AI

Meta’s New Reporting Structure Exposes Growing Rift Between Mark Zuckerberg and Top AI Hire

 

Meta’s latest internal reorganization has brought simmering tensions at the top of the company into sharper focus, revealing a strained relationship between CEO Mark Zuckerberg and the firm’s highest-paid employee, Alexandr Wang.

Wang, the 28-year-old founder recruited in a blockbuster $14 billion deal to spearhead Meta’s artificial intelligence ambitions, is said by multiple sources close to the company to be increasingly frustrated with Zuckerberg’s highly hands-on management style, which he reportedly finds constraining. At the same time, skepticism is growing among Meta employees over whether Wang has the experience needed to lead what is widely seen as a $600 billion bet on AI.

The friction became more visible during a key strategy meeting last autumn, when Wang’s TBD Lab team clashed with senior Meta executives Chris Cox and Andrew Bosworth. Cox and Bosworth advocated training Wang’s new AI model on Instagram and Facebook data to strengthen Meta’s core advertising-driven business. Wang resisted, arguing that Meta should prioritize closing the gap with rivals like OpenAI and Google before tailoring models for product-specific applications. In his view, diverting focus too early could slow progress toward building world-class AI systems.

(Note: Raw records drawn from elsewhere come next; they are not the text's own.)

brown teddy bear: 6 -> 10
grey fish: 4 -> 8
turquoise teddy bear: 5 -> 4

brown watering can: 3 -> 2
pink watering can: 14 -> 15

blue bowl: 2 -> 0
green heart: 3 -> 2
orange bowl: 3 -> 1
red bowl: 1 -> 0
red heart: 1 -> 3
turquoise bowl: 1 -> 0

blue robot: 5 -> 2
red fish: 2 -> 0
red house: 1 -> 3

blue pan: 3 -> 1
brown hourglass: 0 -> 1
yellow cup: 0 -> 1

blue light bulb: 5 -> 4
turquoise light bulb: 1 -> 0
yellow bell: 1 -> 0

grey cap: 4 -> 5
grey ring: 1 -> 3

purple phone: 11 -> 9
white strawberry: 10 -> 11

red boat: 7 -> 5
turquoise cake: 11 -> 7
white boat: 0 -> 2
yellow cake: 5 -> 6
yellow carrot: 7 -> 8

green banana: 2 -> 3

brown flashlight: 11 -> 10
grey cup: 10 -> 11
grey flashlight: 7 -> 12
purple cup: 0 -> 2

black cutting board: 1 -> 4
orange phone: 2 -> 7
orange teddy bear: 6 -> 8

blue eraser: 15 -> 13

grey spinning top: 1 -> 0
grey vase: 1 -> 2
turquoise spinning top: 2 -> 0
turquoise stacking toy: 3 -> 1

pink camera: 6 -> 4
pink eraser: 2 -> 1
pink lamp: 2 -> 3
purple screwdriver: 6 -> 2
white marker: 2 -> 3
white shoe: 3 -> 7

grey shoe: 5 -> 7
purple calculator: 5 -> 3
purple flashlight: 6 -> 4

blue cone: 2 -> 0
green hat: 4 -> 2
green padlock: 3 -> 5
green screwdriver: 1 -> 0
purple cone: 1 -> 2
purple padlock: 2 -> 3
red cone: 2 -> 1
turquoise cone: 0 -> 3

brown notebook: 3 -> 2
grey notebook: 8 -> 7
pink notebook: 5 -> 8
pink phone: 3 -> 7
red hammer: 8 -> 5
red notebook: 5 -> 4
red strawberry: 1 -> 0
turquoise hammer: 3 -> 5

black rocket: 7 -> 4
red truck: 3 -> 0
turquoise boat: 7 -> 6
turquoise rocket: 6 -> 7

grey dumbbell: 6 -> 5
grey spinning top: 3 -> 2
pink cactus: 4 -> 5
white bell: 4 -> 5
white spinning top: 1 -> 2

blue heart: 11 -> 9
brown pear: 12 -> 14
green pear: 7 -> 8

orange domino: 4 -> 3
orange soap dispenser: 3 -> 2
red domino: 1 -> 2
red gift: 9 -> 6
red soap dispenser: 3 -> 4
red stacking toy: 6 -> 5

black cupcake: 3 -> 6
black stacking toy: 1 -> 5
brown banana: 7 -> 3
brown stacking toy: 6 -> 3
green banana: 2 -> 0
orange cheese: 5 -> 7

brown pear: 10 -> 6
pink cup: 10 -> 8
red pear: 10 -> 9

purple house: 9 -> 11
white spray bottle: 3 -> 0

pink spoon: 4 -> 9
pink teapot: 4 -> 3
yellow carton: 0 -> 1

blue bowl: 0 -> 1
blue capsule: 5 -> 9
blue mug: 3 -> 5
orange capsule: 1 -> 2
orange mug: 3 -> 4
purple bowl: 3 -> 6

This disagreement has reinforced a growing cultural divide within the company. Researchers aligned with Wang reportedly see Meta’s long-established leadership as product-focused veterans anchored in the social media era, while they themselves are focused on pursuing advanced AI and even artificial general intelligence. Rumors have also circulated internally that as much as $2 billion may have been reallocated from Bosworth’s Reality Labs budget to Wang’s team—claims Meta has denied, though speculation continues.

Concerns about Wang’s leadership have intensified as the AI race accelerates. In November, Yann LeCun, Meta’s renowned AI scientist and a Turing Award laureate, departed the company rather than report to Wang. Sources say LeCun was uncomfortable taking direction from someone whose background lay in data labeling rather than frontier AI research. Earlier, Nat Friedman, another high-profile recruit, reportedly faced pressure to speed up development timelines. That urgency culminated in the rushed rollout of Vibes, Meta’s AI-driven video feed, leaving parts of Friedman’s team frustrated at being pushed to compete with OpenAI’s Sora before they felt ready.

Together, these developments suggest that Meta’s ambitious push into AI is being complicated not just by external competition, but by internal disagreements over leadership, strategy, and the company’s future direction.